Lee Jackson Keel v. United States

585 F.2d 110 | 5th Cir. | 1978

Lead Opinion

RONEY, Circuit Judge:

This case involves the question of whether a federal prisoner can successfully attack his guilty plea in a habeas corpus proceeding on the ground that Rule 11, Fed.R. Crim.P., was not literally complied with at the time the plea was accepted by the district court, even though noncompliance with Rule 11 resulted in no prejudice to the defendant. Following what it conceived to be the controlling precedents of this Circuit, a panel of this Court reversed the denial of a petition for writ of habeas corpus, applied a per se rule that noncompliance with the literal requirement of Rule 11 invalidates a guilty plea, and' held that defendant Keel should be permitted to plead anew. Keel v.

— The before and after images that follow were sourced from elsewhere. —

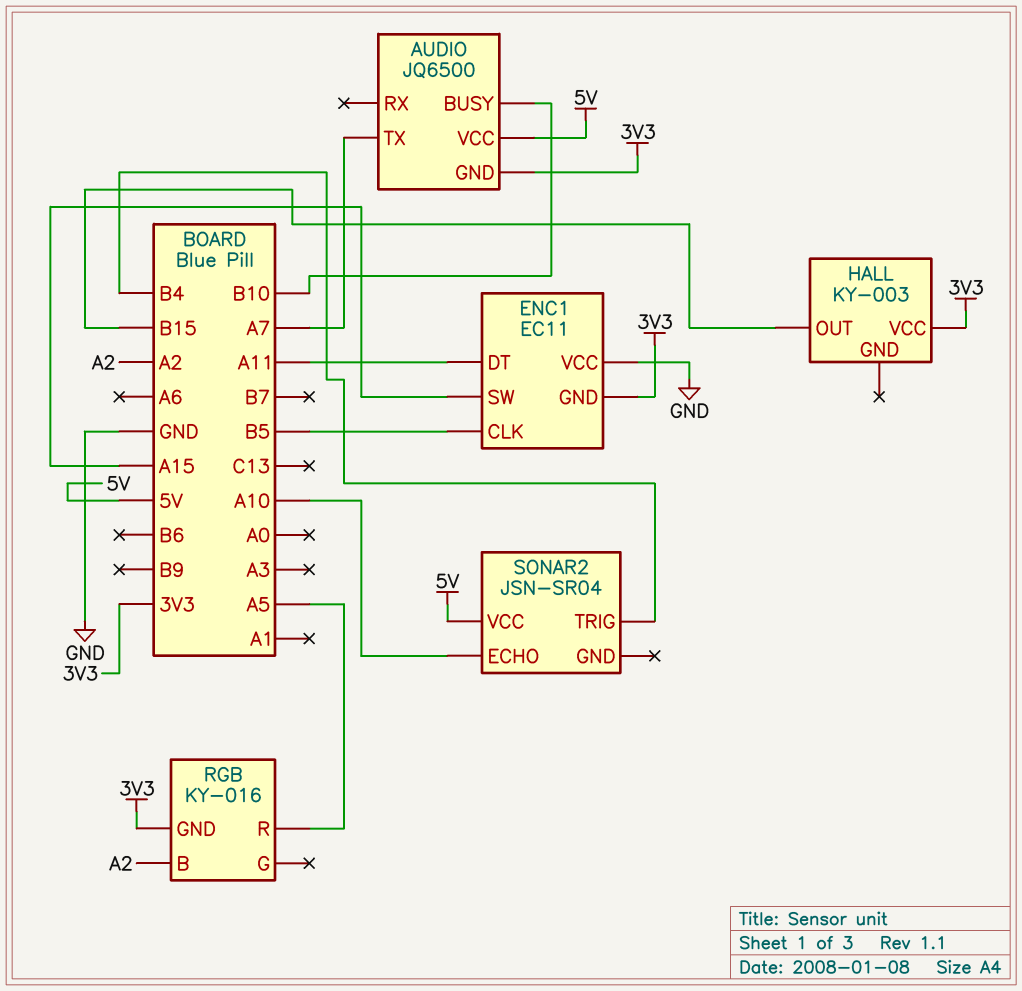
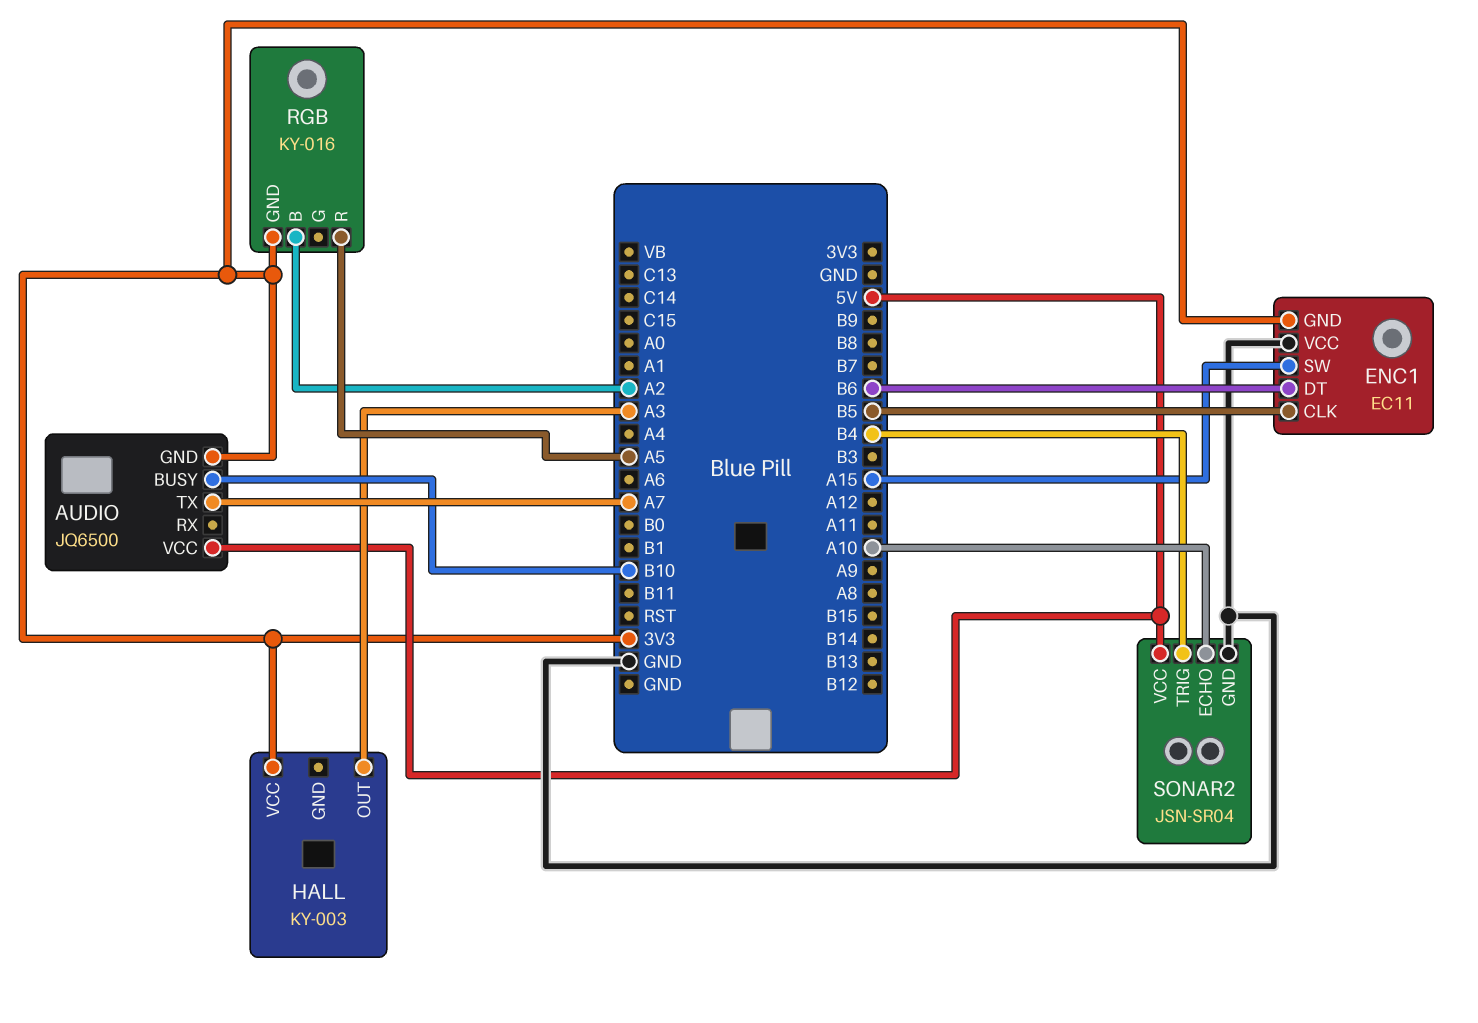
ENC1 pin DT: A11 -> B6
HALL pin OUT: B15 -> A3
SONAR2 pin GND: none -> GND

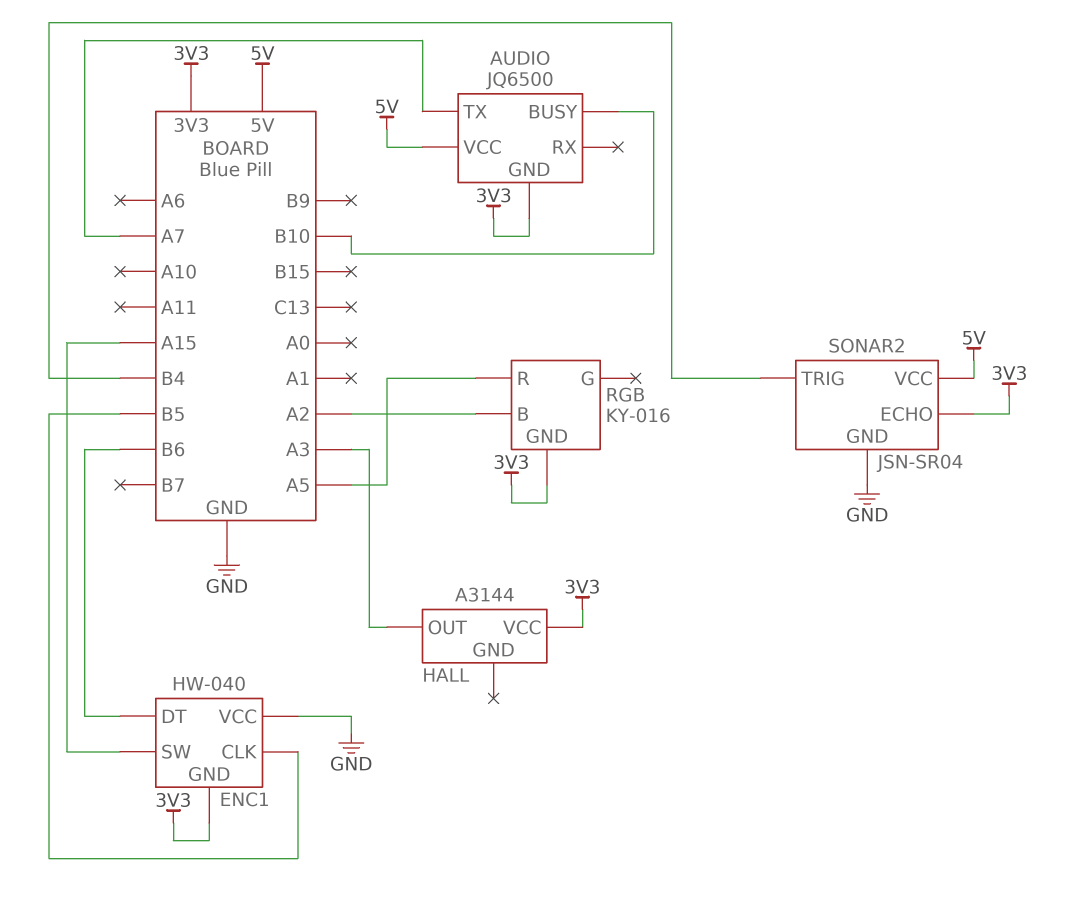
ENC1: EC11 -> HW-040
HALL: KY-003 -> A3144
SONAR2 pin ECHO: A10 -> 3V3

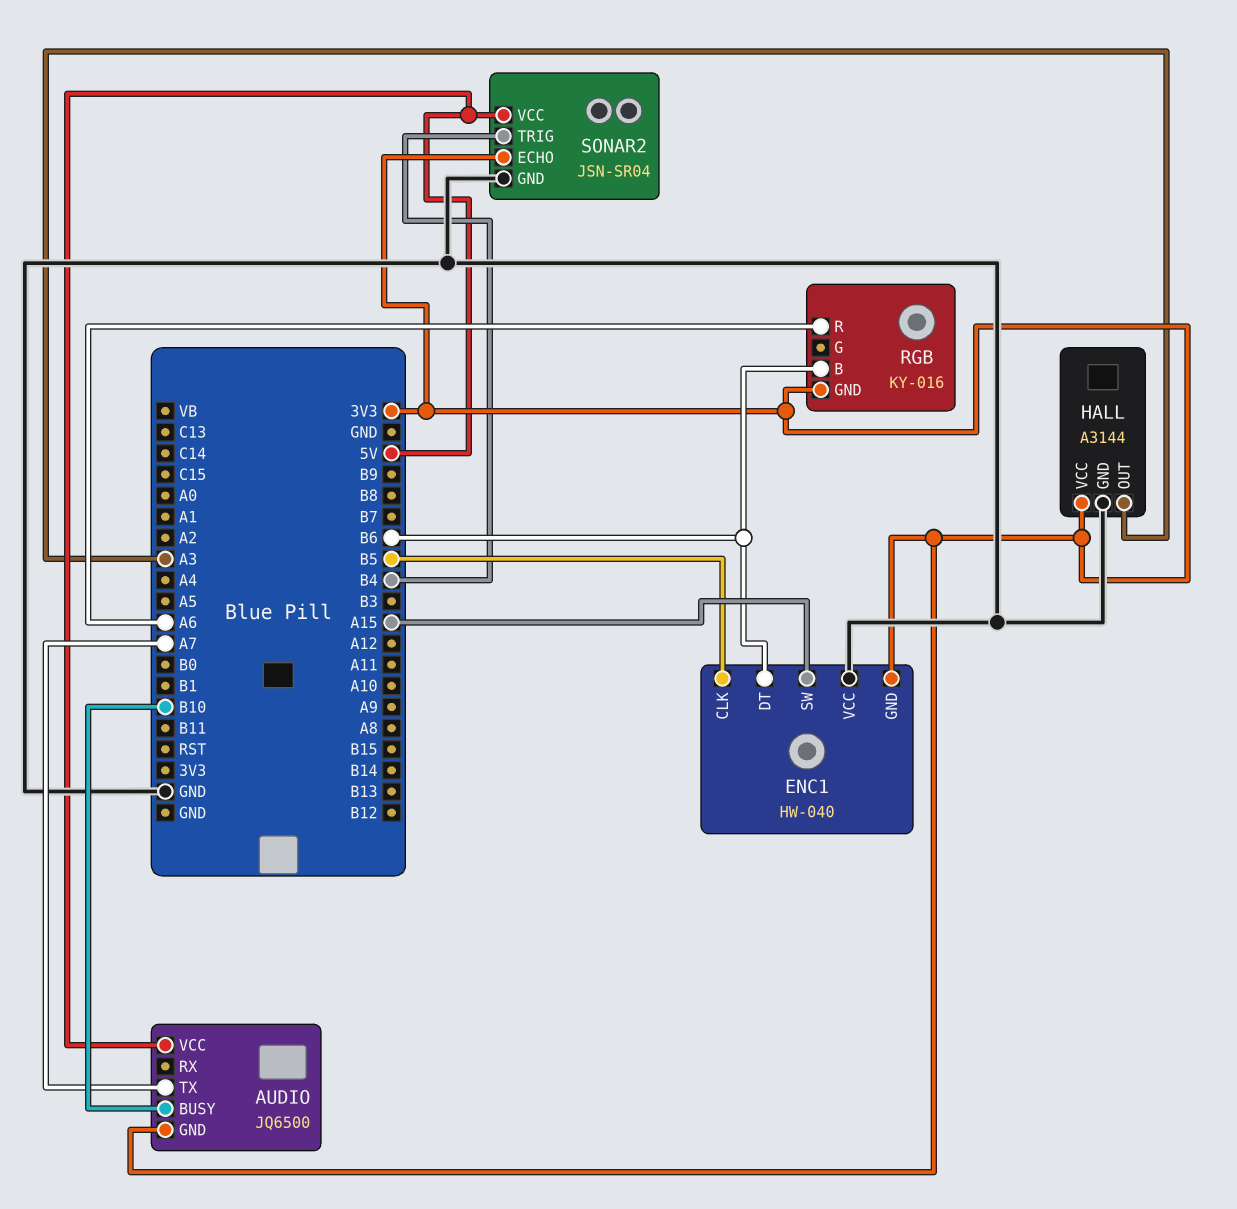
HALL pin GND: none -> GND
RGB pin B: A2 -> B6
RGB pin R: A5 -> A6

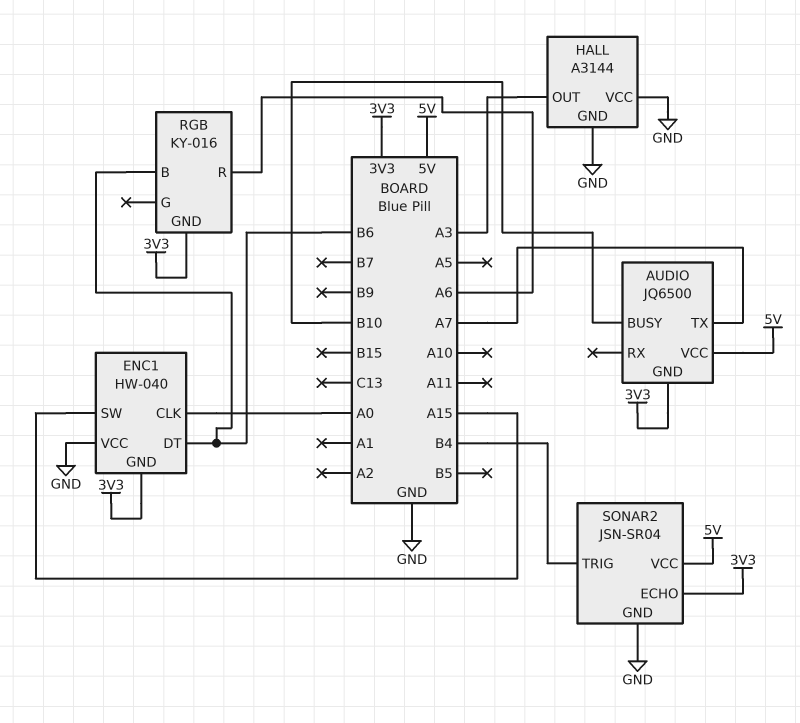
ENC1 pin CLK: B5 -> A0
HALL pin VCC: 3V3 -> GND

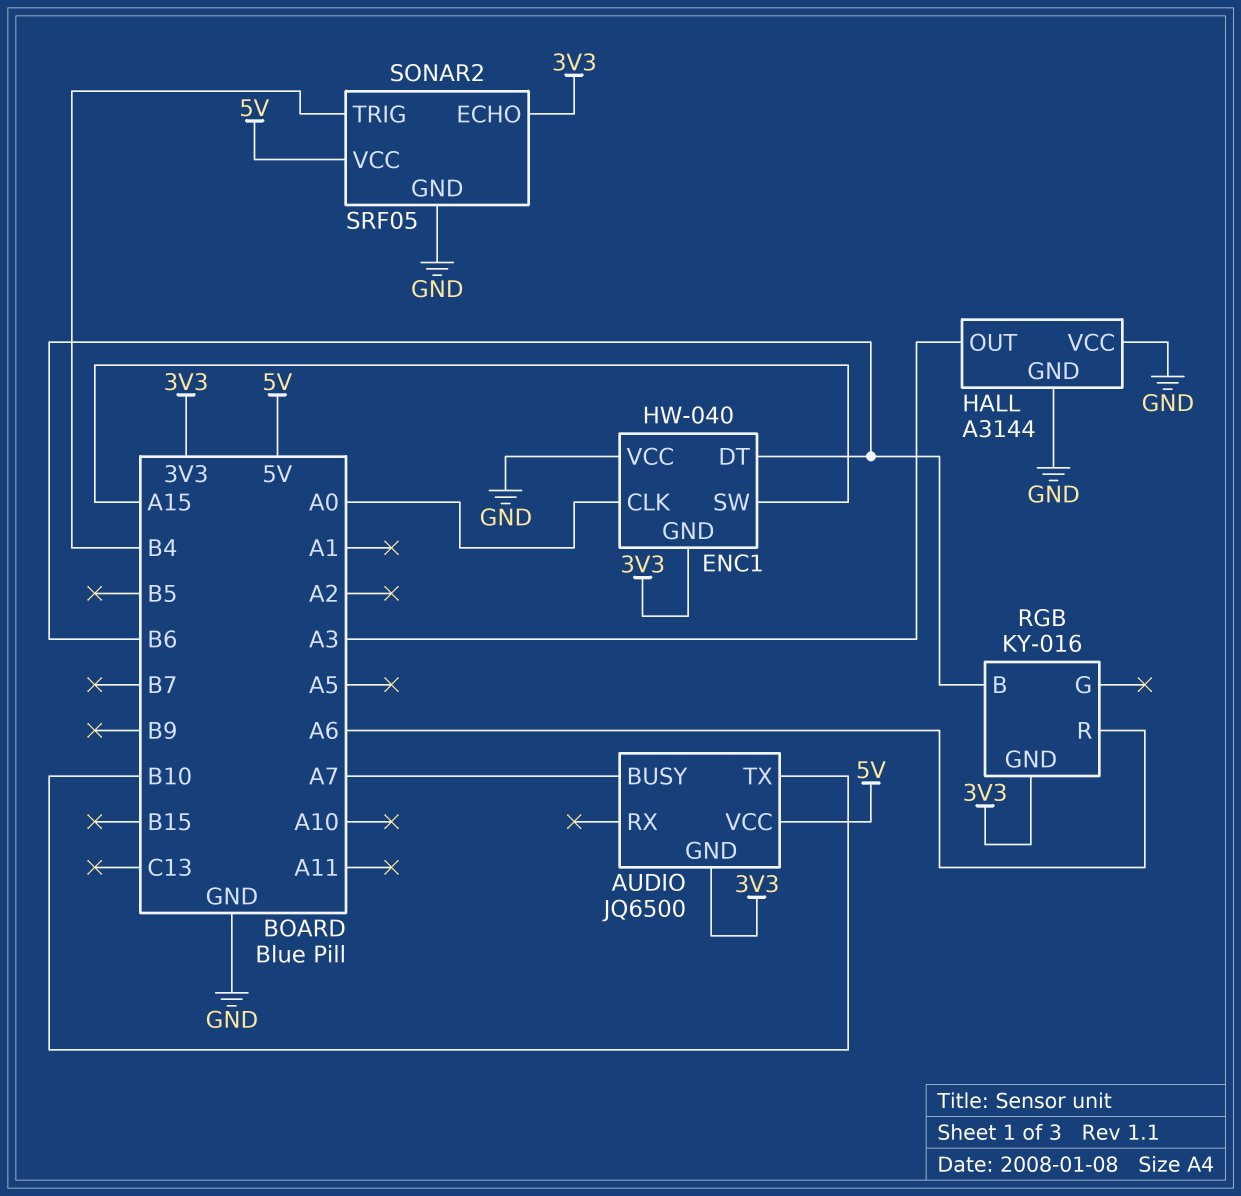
AUDIO pin BUSY: B10 -> A7
AUDIO pin TX: A7 -> B10
SONAR2: JSN-SR04 -> SRF05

United States, 572 F.2d 1135 (5th Cir. 1978).

After en banc consideration, this Court now rejects the principle of law followed by the panel. In doing so, we carefully note that this case involves a collateral attack under § 2255. Some of the cases cited in the Keel opinion were direct appeals. The principles of law applied in this case apply only to a collateral attack on a guilty plea and not to a direct appeal from the guilty plea conviction.

Keel was indicted for attempted bank robbery [18 U.S.C.A. § 2113(a)], and for jeopardizing the life of a bank employee by the use of a dangerous weapon during the course of the attempted robbery [18 U.S. C.A. § 2113(d)]. Having initially pled not guilty, Keel indicated on the day set for trial, February 5, 1976, that he might change his plea to guilty.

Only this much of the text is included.